Wednesday, November 02, 2005

Justice Alito

Since a commenter below asked (and I do take requests!) here are my thoughts on the nomination of Judge Samuel Alito. He beats the hell out of Meiers. He's got a solid resume, understands federalism and has an appreciation for the value and efficiency of free markets. Beyond that I don't know much about him, then again I don't really know much about any particular judge before they get nominated to the High Court. And if even if I did know a lot, I'm not sure how much predictive power it would have. Consider, of the 9 current justices (I'm including the late Rehnquist) 6 were appointed by Republican presidents. Yet only 3 of them are thought to be 'reliably conservative.' O'Connor, Kennedy and Souter have been behind some disappointing decisions. Does that mean I want a 'conservative' justice? That depends on what is meant by conservative. If it means a strict consitutional constructionist who respects property rights and doesn't believe the commerce clause is so wide that it gives Congress the power to legislate on anything it can theoretically dream about, then yes I want one of those, and Alito seems like it. The question really is, how did Bush initially choose John Roberts and Harriet Meiers over Alito? Was Meiers simply a sacrificial lamb caught in a Rove's political machinations?

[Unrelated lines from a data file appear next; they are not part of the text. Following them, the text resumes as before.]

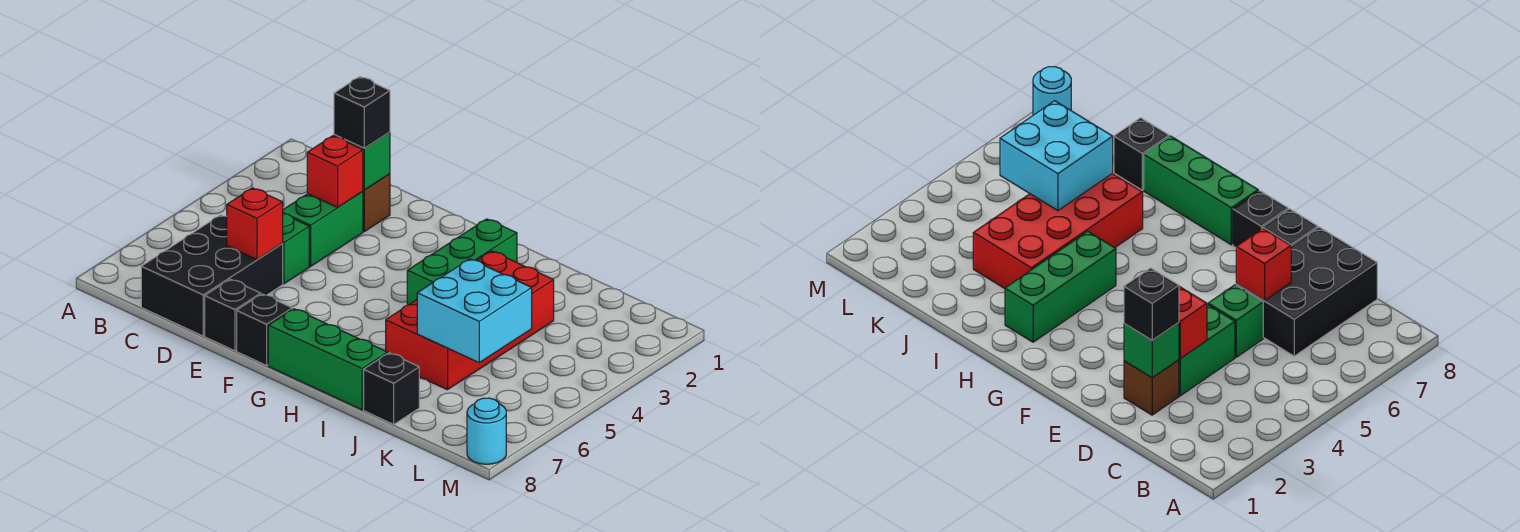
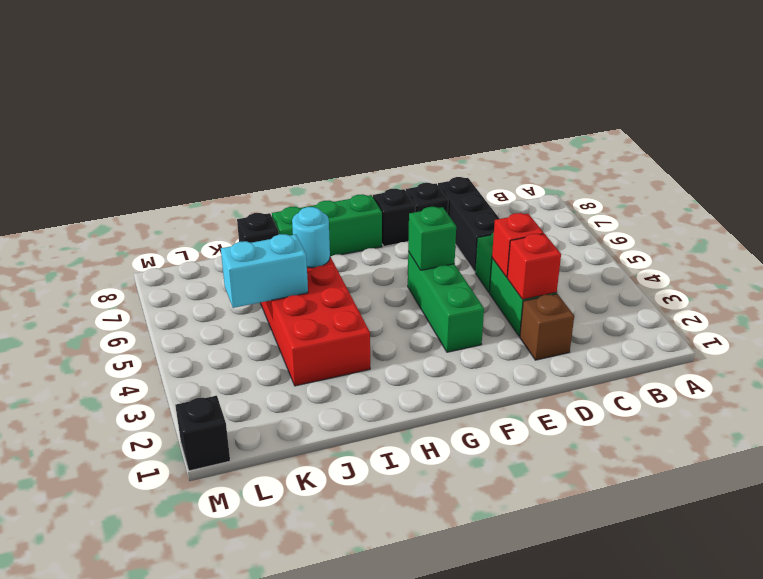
black brick C6:D8 level 1 -> black brick D6:D8 level 1
green brick D2 level 2 -> green brick F5 level 2
black brick D2 level 3 -> black brick M1 level 1
red brick D6 level 2 -> red brick D4 level 2
green brick H2:H4 level 1 -> green brick F3:F5 level 1
cyan brick J5:K6 level 2 -> cyan brick J5:K5 level 2
cyan round brick M8 level 1 -> cyan round brick I6 level 2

As an aside, trying to extract how a judge would rule on Roe v Wade seems to be the listhmus test these days for many on the fringes of the left and right. That's nonsense. Whatever you think about abortion (and I don't know what I think) Roe v Wade was not a sound judicial decision. It was pure judicial activism. If the right to privacy is only "in the shadows" of the 4th and 5th amendment then that puts the right to an abortion in the tenuous "shadows of the shadows." This is something that the states should have decided, and the judiciary usurping that role and legislating from the bench is the reason why this is still a highly polarizing issue today. If Roe v Wade were overturned it would have hardly any practical effect. It wouldn't mean abortion is outlawed, it would only mean that states are allowed to determine for themselves whether or not abortion would be legal there. With the possible exception of Utah would any state really be able to pass an abortion ban? And even if one did, there are plenty of other states that would not. That is the beauty of federalism, there are so many different kinds of individual in this country with differing values systems, it's healthy to have 50 states that can fine tune their own laws according to the values of the subjects who reside there. But lets stop allowing a false importance to be placed on Roe v Wade, especially when there are decisions like Kelo that have much more far-reaching implications on our individual rights.